While the three cases became ammunition in the players’ legal battles with the N.F.L., Kapp’s was the most curious. A sturdy quarterback from Cal who was unafraid to charge headfirst into defenders, Kapp was selected in the 18th round of the 1959 draft by the Washington franchise. The team never contacted him, though, so he went to the Canadian Football League, where he played for eight seasons.
In 1967, Kapp joined the Minnesota Vikings, then coached by Bud Grant, another C.F.L. veteran. In his third season, Kapp led the Vikings to Super Bowl IV, where they lost to the Kansas City Chiefs.
His three-year deal with Minnesota over, Kapp turned down the team’s new three-year, $100,000-per-year offer. Aware of Kapp’s injuries and inconsistent passing, the Vikings released him.
“Joe Kapp wasn’t the prettiest passer, but he was a vocal guy in the locker room,” said Joe Horrigan, retired executive director of the Pro Football Hall of Fame. “The truth was, he was at the end of his career. He was kept together with chewing gum and staples.”
The Vikings still controlled rights to Kapp’s services and, in October 1970, traded him to the woeful Patriots in return for John Charles, a cornerback, and a first-round pick in the 1972 draft. Kapp signed a personal services contract that paid him about $500,000 and was a less restrictive bridge between the Vikings and Patriots deals, Horrigan said.
The league asked Sullivan to have Kapp to sign a standard contract, but the Patriots owner kept putting it off. Sullivan was smitten with Kapp’s celebrity despite the quarterback having helped lead the team to a 2-12 record after the trade.
Kapp, under the advice of John Elliot Cook, his lawyer and agent, refused to sign a standard contract and, without one, had to leave training camp in summer 1971. That led to the final, ill-fated meeting in Bell’s office.
A federal judge in Northern California who heard Kapp’s first case found that the draft and the Rozelle rule were “patently unreasonable and illegal.” A jury in a subsequent case found that Kapp did not deserve damages from the Patriots or the N.F.L., creating something of a Pyrrhic victory.
The lawyer defending the league in the case was future N.F.L. Commissioner Paul Tagliabue.
Still, the ruling was a victory for the players, said Michael LeRoy, who teaches sports labor law at the University of Illinois, because the union and the league at the time “were fighting to determine the ill-defined boundary between collective bargaining and antitrust law.”
The Kapp case, he said, “helped define what anti-competitive practices a league could impose.”
It took about two more decades and many more battles for the players’ union to win free agency, in part because of the cost of defending the league’s appeals of the cases brought by Kapp and others. By the 1980s, though, the players’ union had built up a war chest with money earned from selling their licensing rights, and it would go on to spend about $25 million to fight two key lawsuits in the late ’80s and early ’90s that led to modern free agency.
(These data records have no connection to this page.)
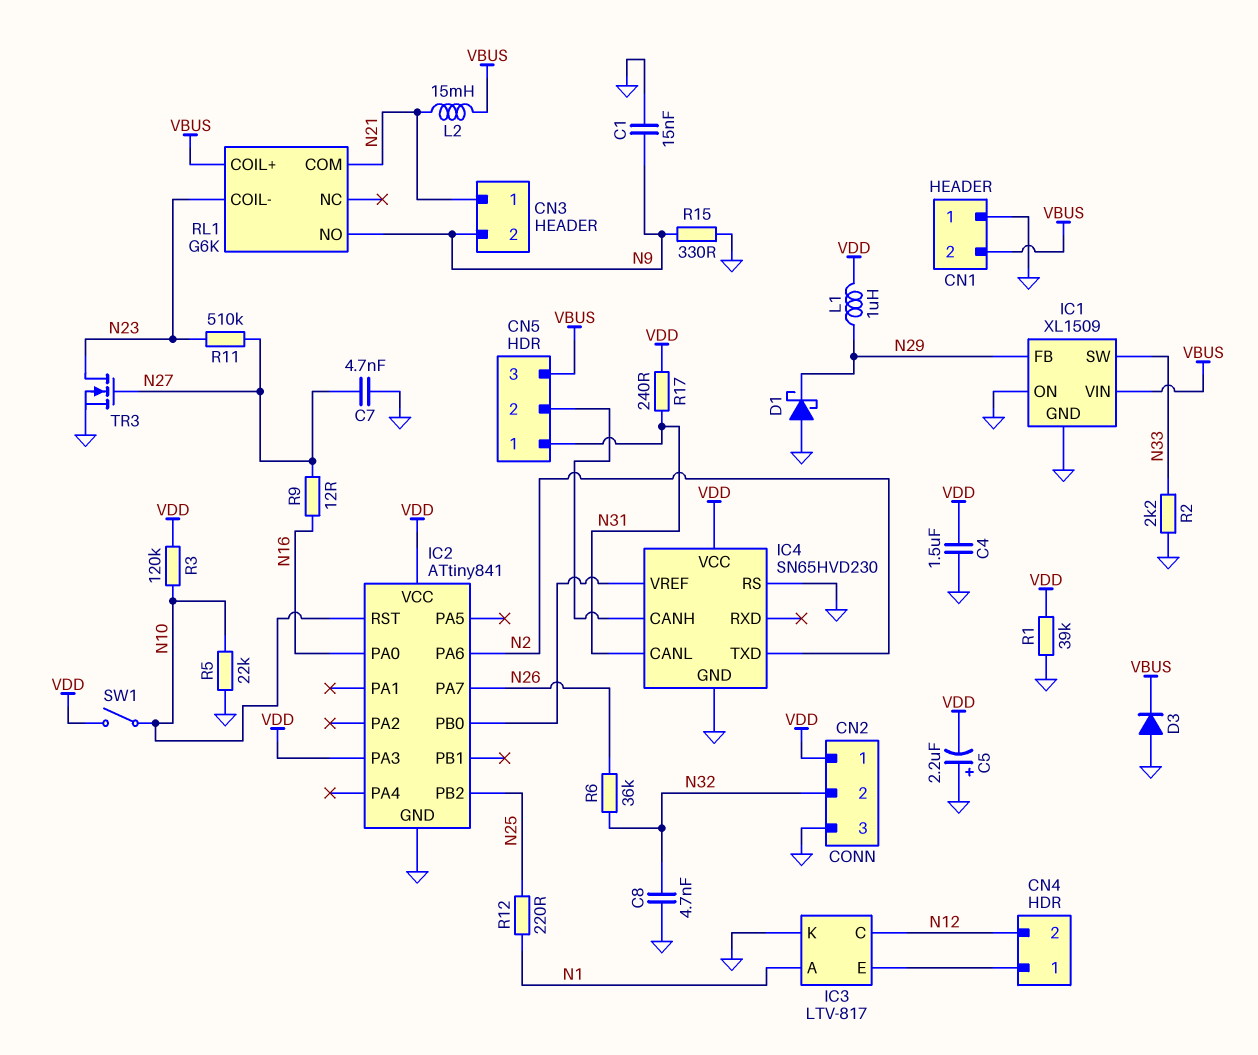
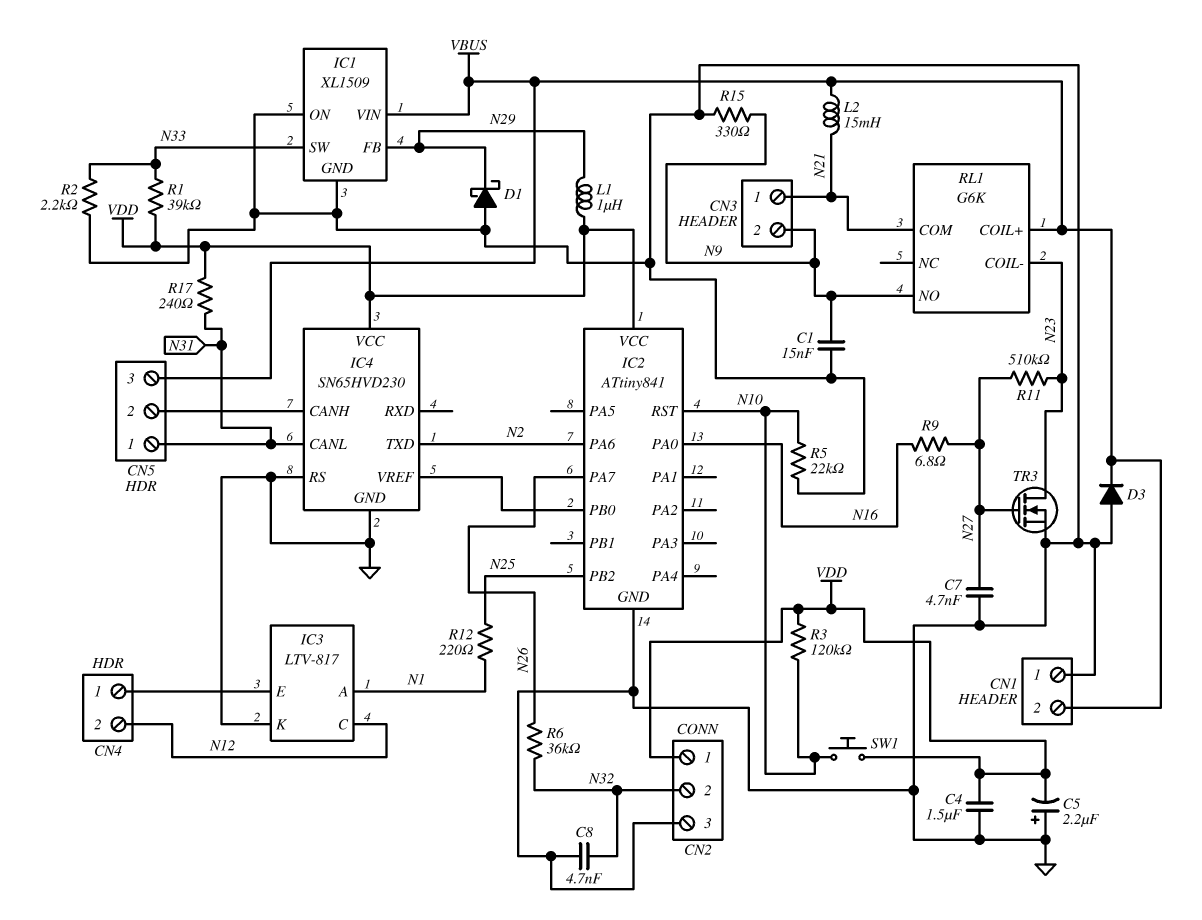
IC2 pin PA3: VDD -> none
R1: 39k (GND, VDD) -> 39k (N33, VDD)
R9: 12 (N16, N27) -> 6.8 (N16, N27)
SW1: switch (N10, VDD) -> button (N10, VDD)

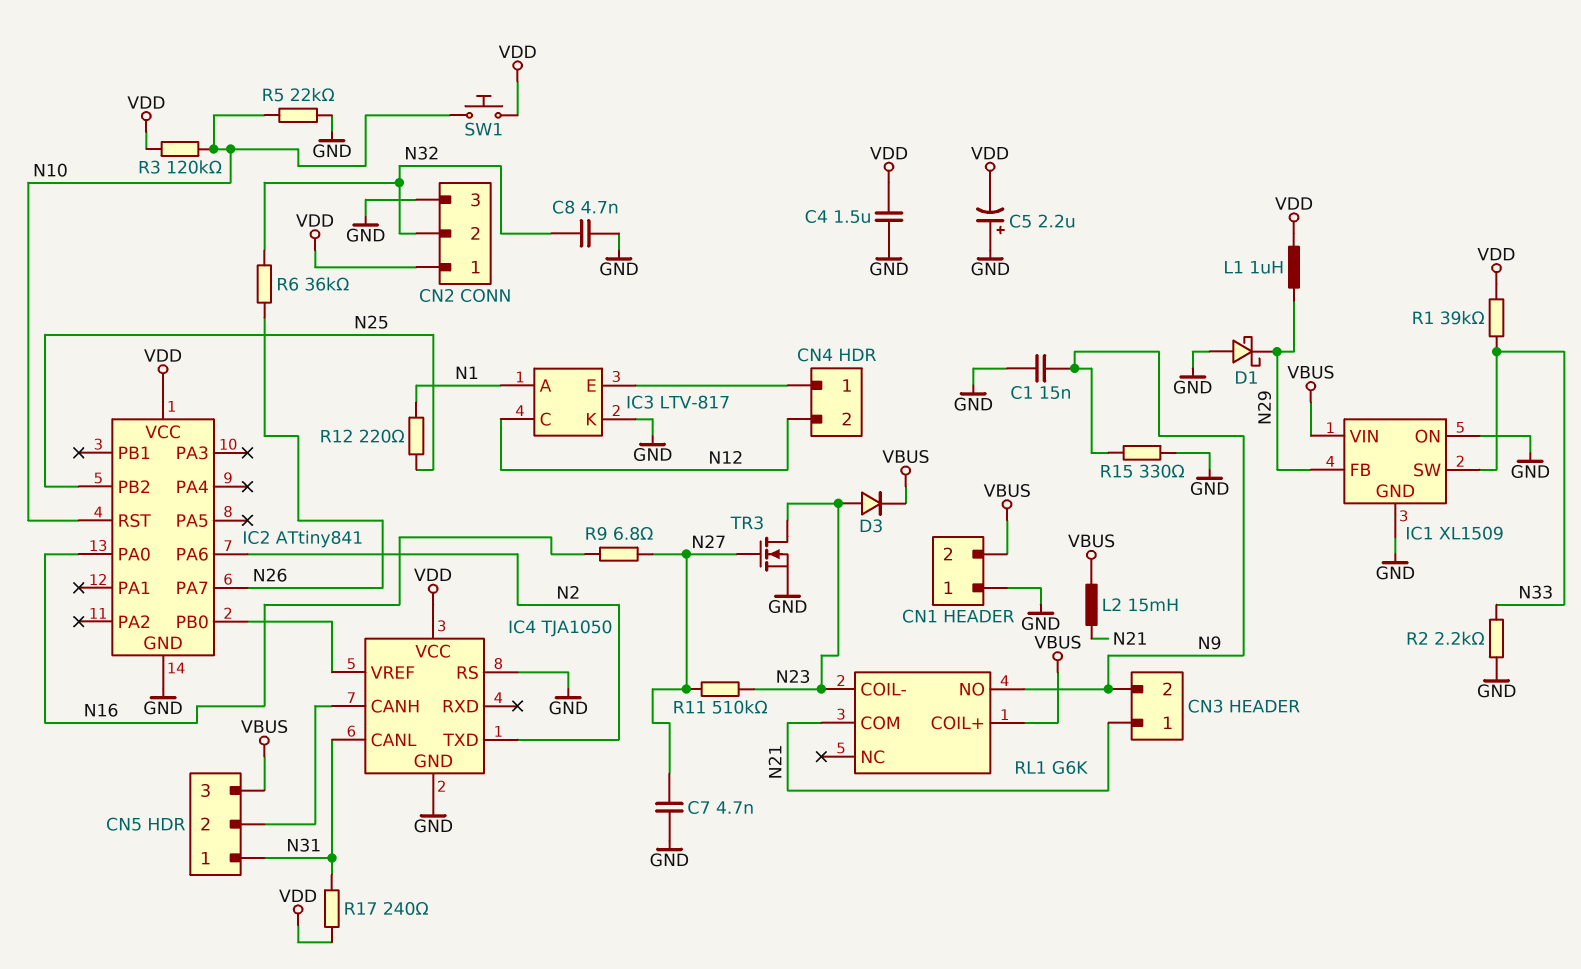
D3: diode (A GND, K VBUS) -> diode (A N23, K VBUS)
IC4: SN65HVD230 -> TJA1050

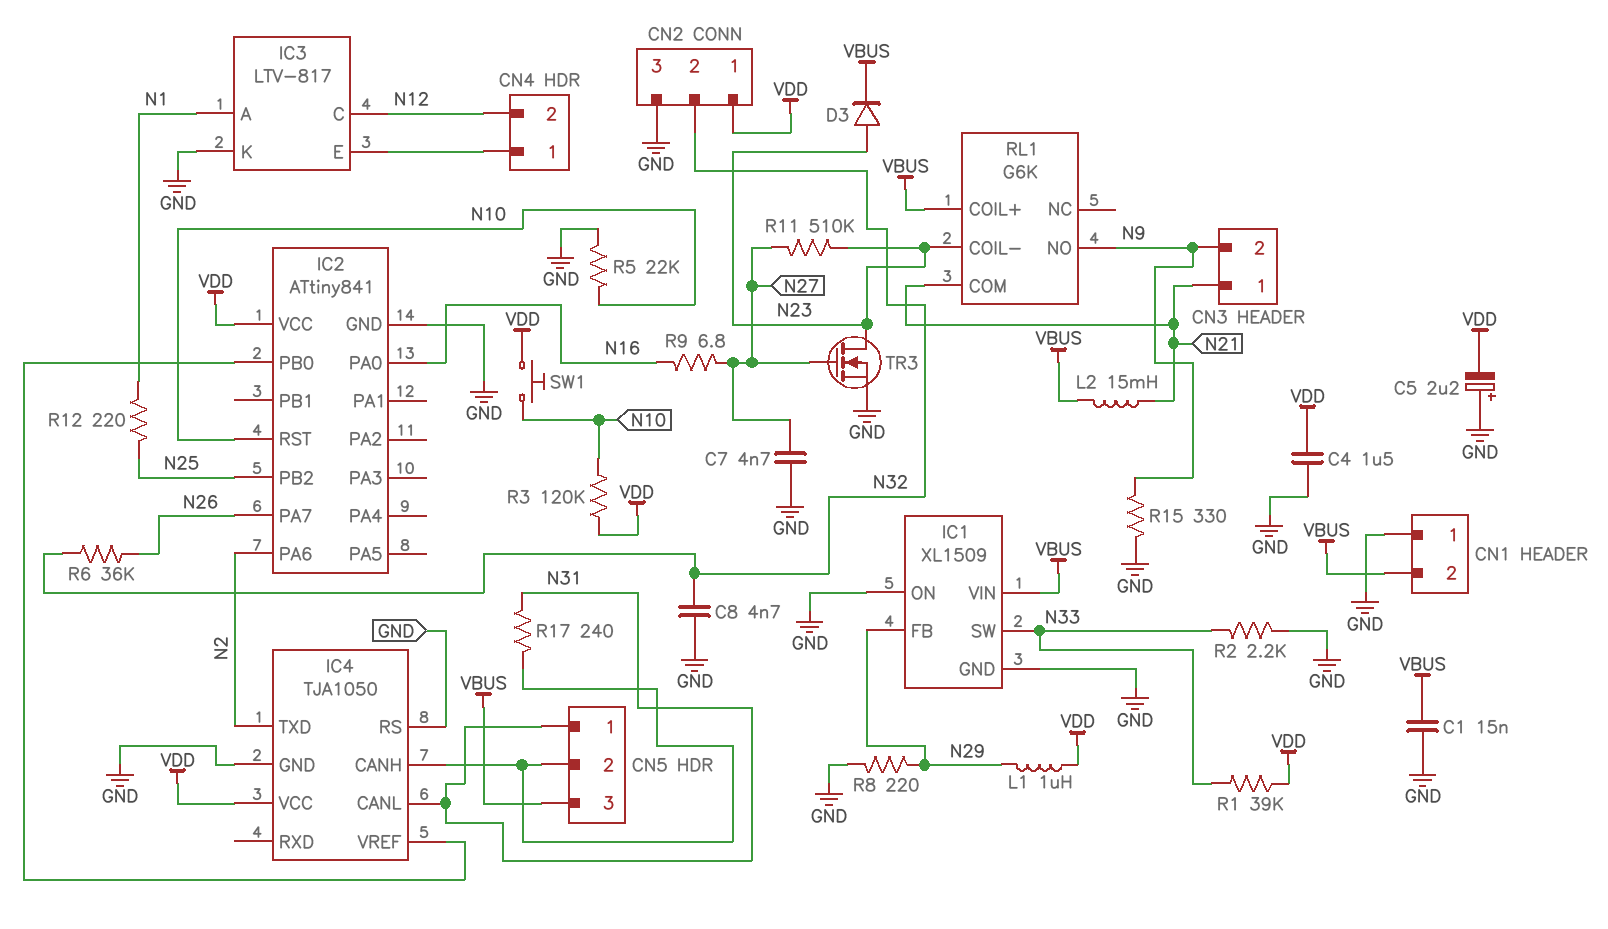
C1: 15nF (GND, N9) -> 15nF (GND, VBUS)
D1: schottky (A GND, K N29) -> none
R8: none -> 220 (GND, N29)
R17: 240 (N31, VDD) -> 240 (CN5/2, N31)

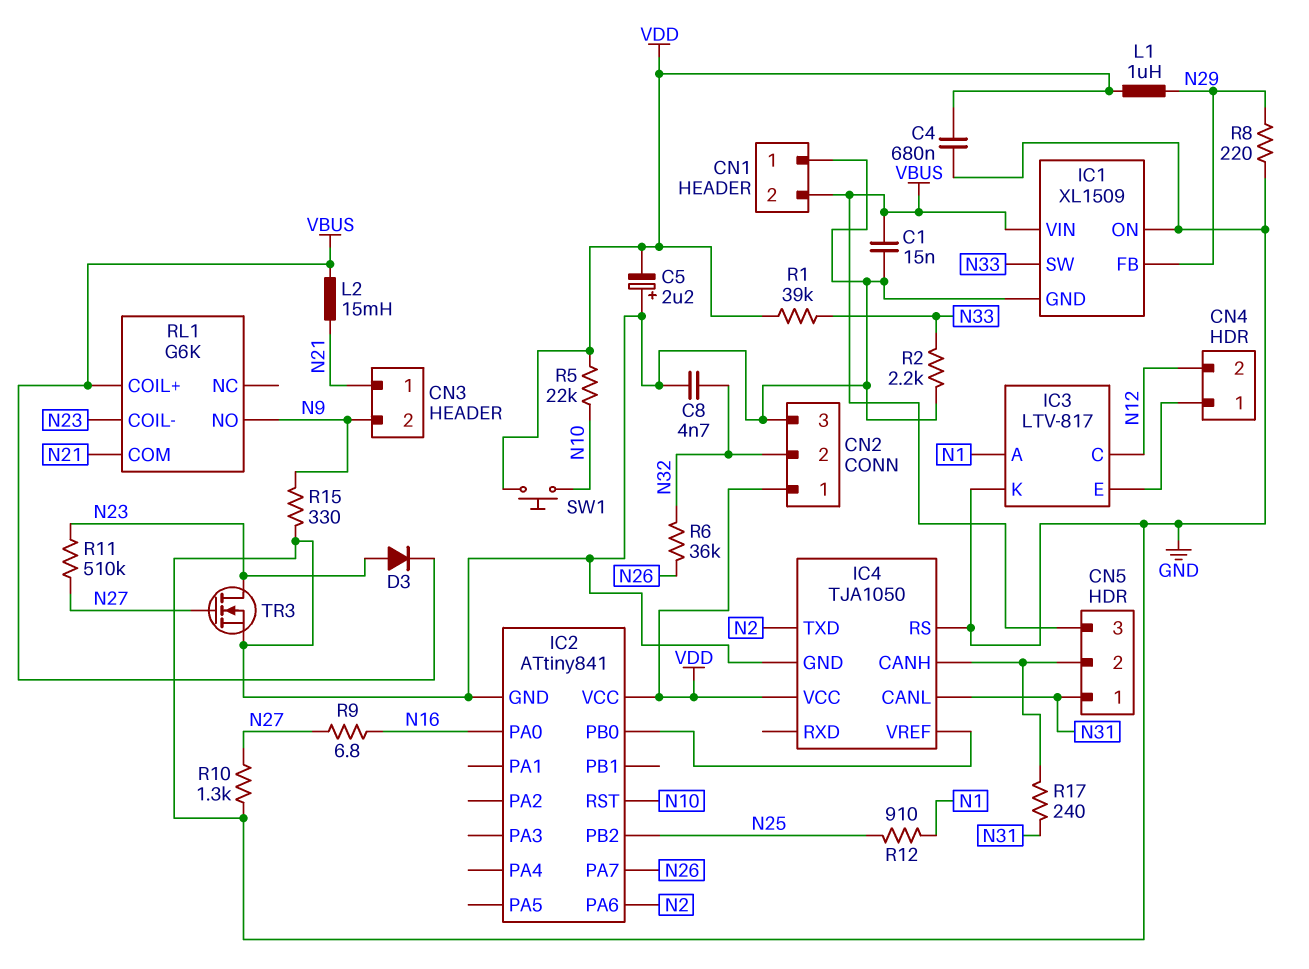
C4: 1.5uF (GND, VDD) -> 680nF (GND, VDD)
C7: 4.7nF (GND, N27) -> none
R3: 120k (N10, VDD) -> none
R5: 22k (GND, N10) -> 22k (N10, VDD)
R10: none -> 1.3k (GND, N27)
R12: 220 (N1, N25) -> 910 (N1, N25)

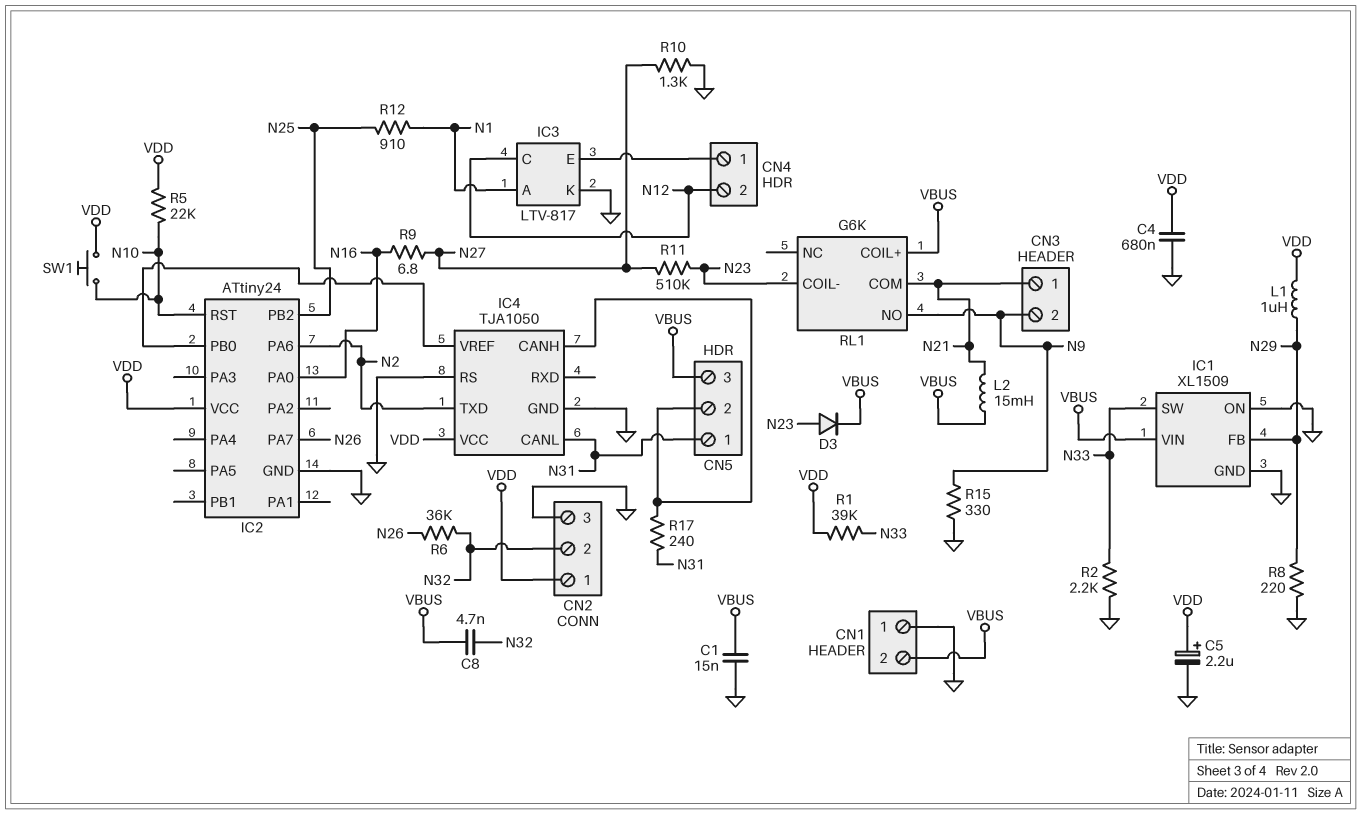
C5: 2.2uF (plus GND, minus VDD) -> 2.2uF (plus VDD, minus GND)
C8: 4.7nF (GND, N32) -> 4.7nF (N32, VBUS)
IC2: ATtiny841 -> ATtiny24
TR3: NMOS (G N27, D N23, S GND) -> none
“He showed everyone the way and was a trailblazer, and we owed him a debt of gratitude, but he also showed us what not to do in terms of legal strategy,” said Doug Allen, a former N.F.L. player who helped run the players’ union from the ’80s through the early aughts. “Kapp ran out of resources to appeal his case. The lesson learned wasn’t ‘don’t sue the N.F.L.,’ the lesson was ‘don’t do it alone.’”
Like Curt Flood, who challenged Major League Baseball’s antitrust exemption, Kapp is remembered for his risky stand. He received no compensation and never played another down in the N.F.L., but his efforts didn’t go unnoticed.
“He instilled that fight in the players,” Kessler said.